Besoin d’institutions fortes et de leadership
Le premier symposium sur la politique économique en Afrique organisé par l’OCP Policy Center fut l’occasion de débattre des modes de développement et des solutions pour une Afrique qui cherche la soutenabilité face aux fluctuations du marché mondialisé.
Comment les pays de l’Afrique subsaharienne peuvent-ils arriver à une croissance soutenable et inclusive malgré les contraintes structurelles qui semblent retarder ce processus ? Des d’experts, anciens responsables politiques et économistes africains ont croisé leurs idées à ce sujet à l’occasion du premier African Economic Policy Symposium, organisé en fin de semaine par l’OCP Policy Center. L’objectif de ce rendez-vous est de jeter toute la lumière sur les expériences réussies mais aussi les limites d’un modèle de développement africain qui tout en créant de la richesse et des taux de croissance intéressants, peinent à profiter à la majorité des citoyens du continent. Certes, le taux de pauvreté en Afrique a baissé de 54 à 41% de 2010 à 2013, mais le nombre de pauvres a augmenté eu égard à l’évolution démographique. Le problème de la productivité agricole (5% seulement des terres irriguées) accentue davantage cette problématique de précarité de la population. Et pour que l’Afrique réussisse à réduire le gap des infrastructures, il faudra 93 milliards de dollars d’investissements par an, contre seulement 43 milliards de dollars aujourd’hui dépensés. Matata Ponyo Mapon, ex-premier ministre de la république démocratique du Congo, a pointé du doigt la faiblesse des institutions qui sont censées être porteuses de croissance. En atteste l’échec des programmes d’ajustement structurel dictés par le Consensus de Washington dans les années 1990 ayant donné des résultats contraires aux objectifs initiaux. Joseph Stiglitz avait commenté ces PAS comme ayant profité plus aux pays développés qu’aux pays africains en crise. À l’exception de quelques pays comme le Botswana où ce genre de programme fut une relative réussite. Toutefois pour avoir des institutions fortes, il faut des hommes forts dotés d’un leadership politique pour lutter contre les fléaux de la corruption, la rente et le clientélisme qui bloquent l’émergence.

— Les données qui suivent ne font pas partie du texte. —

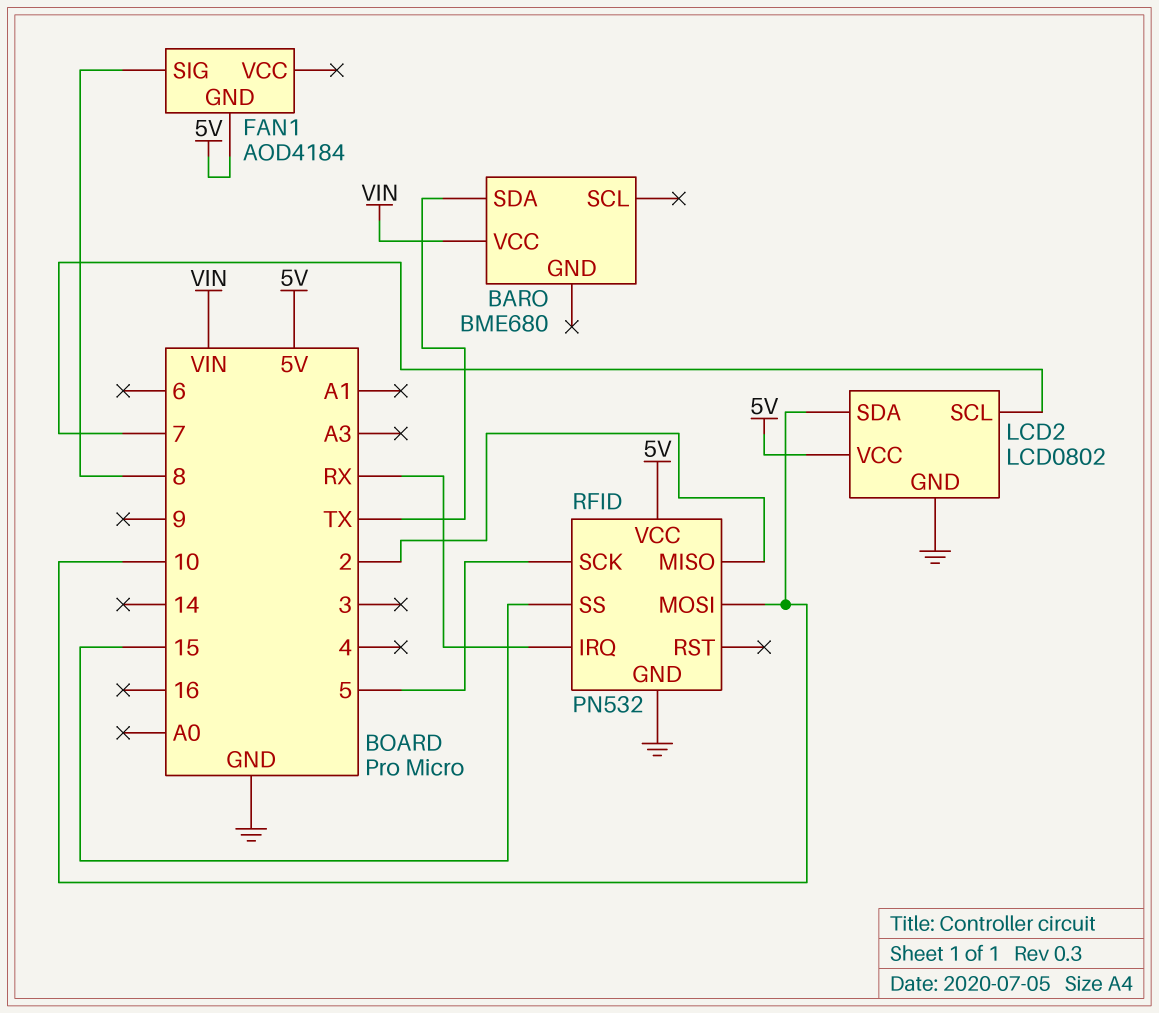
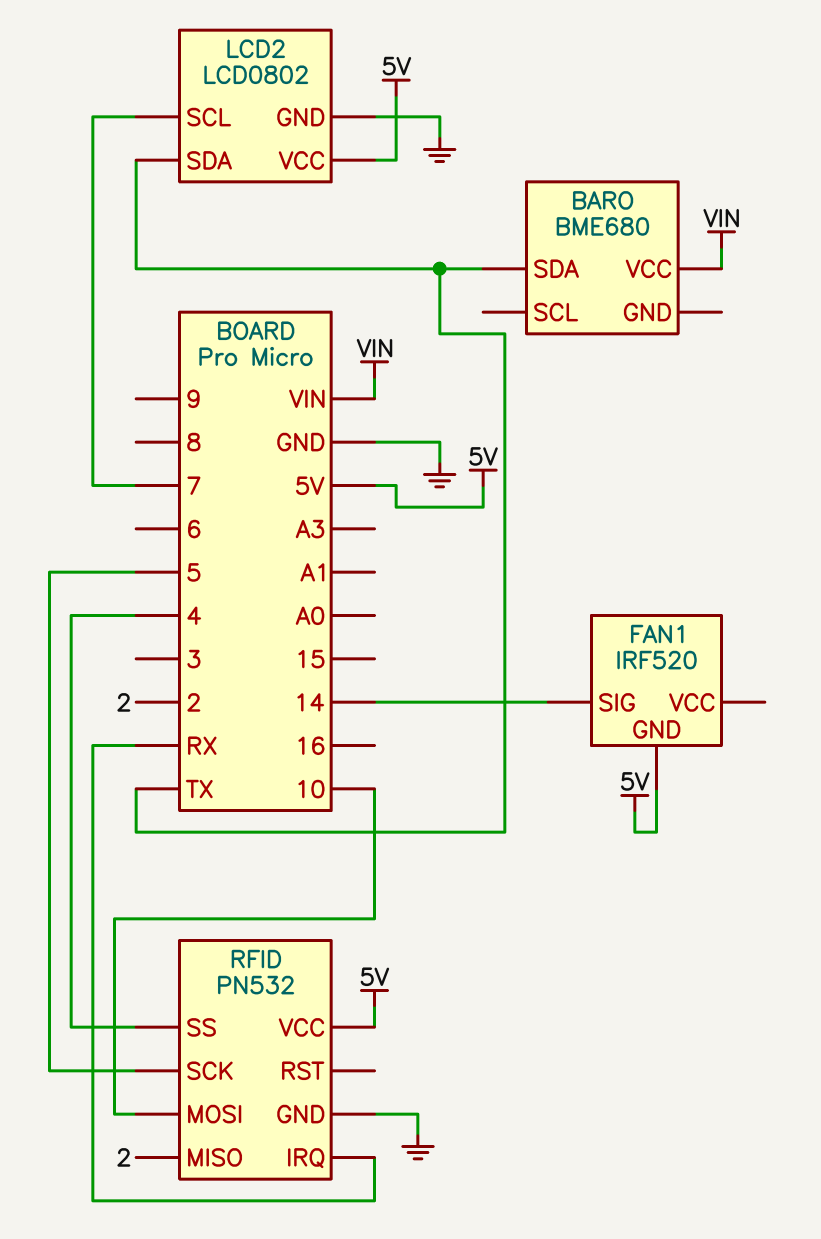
FAN1: AOD4184 -> IRF520
FAN1 pin SIG: 8 -> 14
LCD2 pin SDA: 10 -> TX
RFID pin SS: 15 -> 4

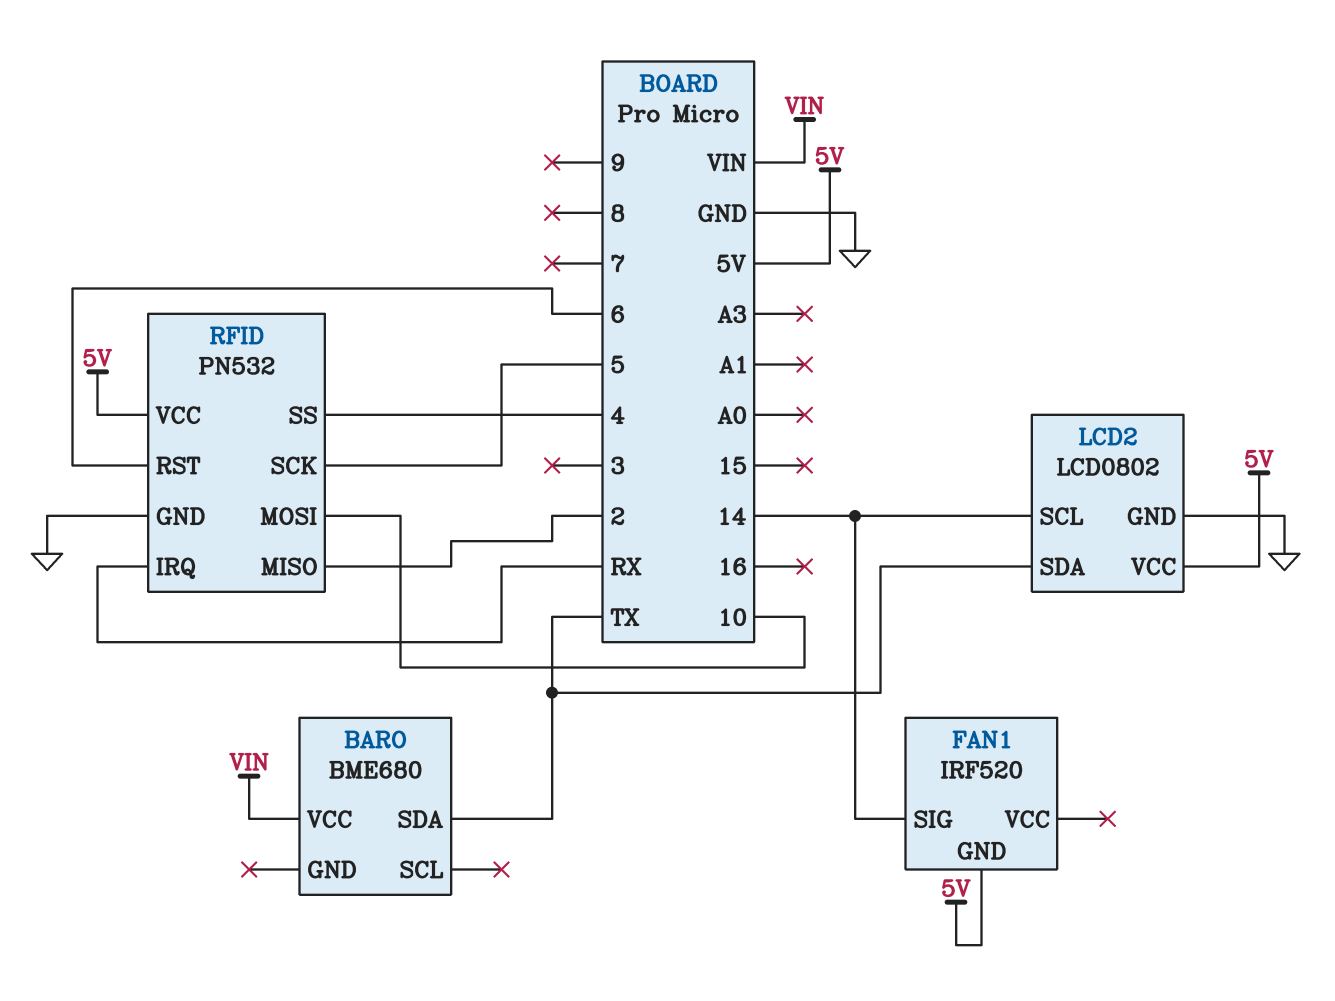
LCD2 pin SCL: 7 -> 14
RFID pin RST: none -> 6

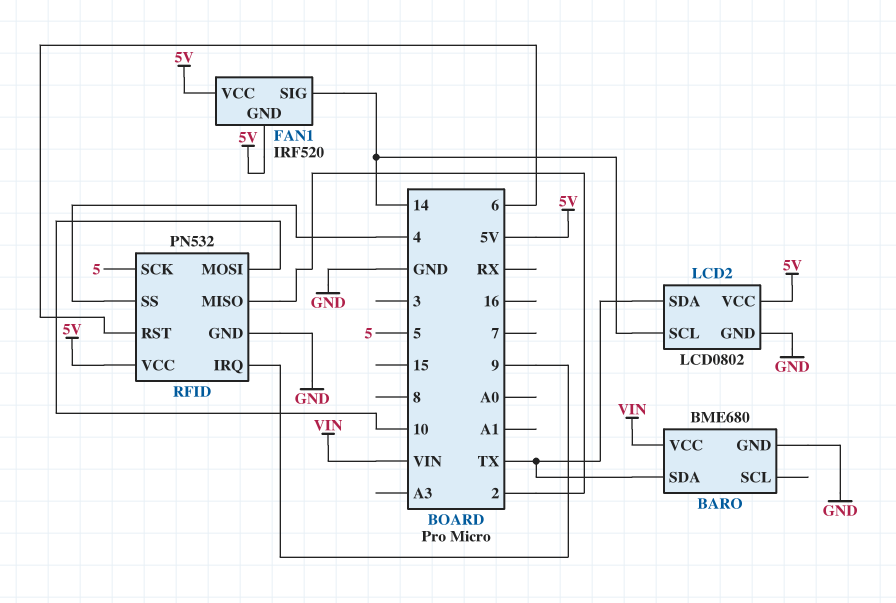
BARO pin GND: none -> GND
FAN1 pin VCC: none -> 5V
RFID pin IRQ: RX -> 9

Partant de son expérience, Mapon a expliqué qu’il ne lui pas été facile de renverser la vapeur durant son mandat 2012-2016. Arborant constamment sa cravate rouge, symbole de droiture face aux tentations du pouvoir, il pu maintenir une croissance de 8% et une inflation moyenne de 3%.
En seulement trois ans, le pays a gagné 11 points dans le classement mondial du développement humain, sans appui du FMI tient-il à préciser, et même avec un excédent budgétaire. Il aura tout fait pour que ses étudiants, du temps où il était professeur des universités, ne le voient pas d’un autre œil après avoir accédé au pouvoir. C’est la preuve qu’en Afrique, des réalisations notoires peuvent avoir lieu à condition d’en avoir la volonté et les hommes forts. L’expérience du Ghana est aussi éloquente. Comme raconté par Cadman Atta Mills, ex-conseiller spécial du président ghanéen, le pays a fait le choix d’être un espace économique national efficace pour attirer les investissement étrangers. En d’autres termes, il s’est basé sur les vertus de l’attractivité économique plutôt que sur les échanges qui prennent en compte les avantages comparatifs de chaque pays. Dans les télécoms, les énergies renouvelables, l’électrification rurale, l’aménagement et la disponibilité du foncier, le Ghana est un grand chantier. Néanmoins, le financement de ce vaste programme fut un véritable casse-tête. Commençant par l’emprunt bilatéral d’un montant de 3 milliards de dollars avec la Chine, cette option s’est avérée contraignante. Ensuite, le pays s’est dirigé vers le financement local et les PPP notamment dans la production énergétique, un choix plus opportun. Mais toujours flottait à la surface le dilemme de l’inclusivité de la croissance. Certes, le pays fait des progrès, mais la majorité des citoyens n’en profitent pas encore, ce qui pose encore une fois le dilemme de la répartition équitable des richesses, réel vrai baromètre de développement de tout pays. Pour des raisons sociales, la soutenabilité de la croissance devient difficile tant que ce facteur n’est pas sérieusement pris en compte. L’autre facteur prépondérant a trait à l’absence d’un marché africain intégré. Les échanges entre les pays du continent représentent à peine 10% de l’ensemble de leurs échanges commerciaux, ce qui compromet l’émergence d’économies fortes adossées à un marché continental porteur. Pour Mapon, il faut un leadership, loin des considérations claniques ou partisanes et tourné uniquement vers le bien commun. Les intervenants à ce symposium sont tous unanimes quant à l’importance de former les futurs leaders gouvernementaux aux techniques de gouvernance et de pilotage de modèles économiques proposés à chaque pays.